Careful

One of my teachers seems to me to be indomitable. I don’t know her well personally, but from what she shares publicly I know she’s been through a bunch of sh*t. Most recently she underwent pretty serious surgery and from a distance I followed her steps towards healing and mobility with a sense of awe. How she handles fear and setbacks, how she gets right back at it, her amazing sense of curiosity about what she can and can’t do, and flexibility in what her practice will look like.

I’ve been thinking of her these past few days, as I figure out what is best for my hurt shoulder and thigh from a recent fall. Although the hospital doctor said to rest and use a sling I don’t think total immobility is what’s needed. And the rest of my body sure needs to move! I feel feel stiff all over, partly through sudden cessation of asana practice, but also because I’m curled up sleeping a lot since my body seems to need this, and because I’ve been holding myself really tensely, braced quite literally against the pain and against the fear of pain.

I’m tackling the fear. I’m exploring what movement I have (rather than fretting about what I don’t have) and I’m celebrating how it changes daily, almost hourly. What magic healing powers I have! For the first 48 hours I just measured my (in)ability to perform essential everyday activities: washing, dressing, eating — each of these broad categories involving a host of impossibly fine motor skills to fulfil various intimate needs. I don’t think I need to spell it all out 😉 Now that I’m feeling a bit less vulnerable overall I can turn to my asana practice and explore what the possibilities are to keep the rest of my body moving and to see how I might support my bruised thigh and shoulder healing.

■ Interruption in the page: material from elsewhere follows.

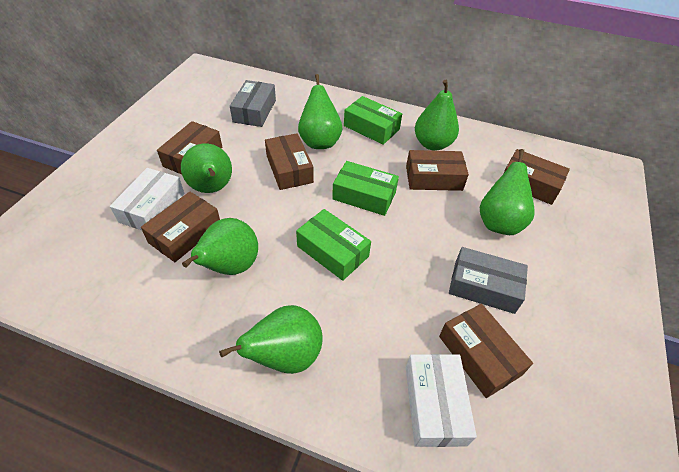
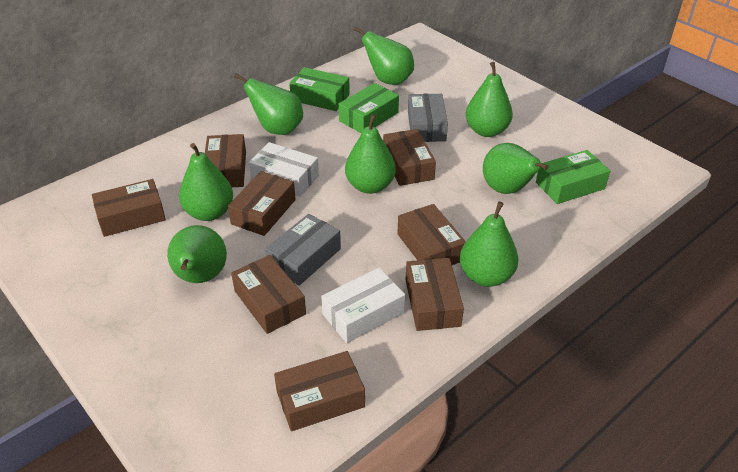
brown box: 6 -> 8
green pear: 6 -> 8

And in some ways this is my best practice ever. There’s no place for ego or striving. I must move deliberately from a place of grounded stability. The breath determines how fast and how far I can go physically and offers me a soft place to return to at the close of my practice. The bruised quad has responded quickly to some stretching and is just a little sore now. The shoulder still produces intense pain if I accidentally over-tax it but it feels good to increase the mobility a little in the general area and free things up as much as possible. Since I still can’t lift my arm because of both lack of power and acute pain, I practise many asanas with my hands in Anjali mudra, a position which naturally offers stability to the shoulder and comfort to my fretting mind.

From these small practices of exploration balanced with self-care, I begin to perceive what resources I have in my nature and in my training and in all that I am learning from my teachers. The one who tells me to ‘stand in my power’ and the one who advises me to learn to use soft, warm blankets and scents to nurture and lift my spirits — these teachers who seem to me to represent the balance of sthira and sukha both inform how I can heal myself. Today and every day.

Off the mat it’s not really the weather for warm blankets and scented candles, despite the recent bad weather. The so-called ‘hurricane’ has passed now and I can be out and about again after the wind and heavy rain. I’ve been taking some little beach walks, enjoying all the sensory gifts — the scent of the salty sea, the feeling of the wind whipping through my hair, the sound of the surf as it’s still quite rough, and the feeling of the sand between my toes. The beach is no longer the headstanding playground I wanted, but it’s still an amazing place to appreciate my body, my self, and my being in the world. And that’s yoga too.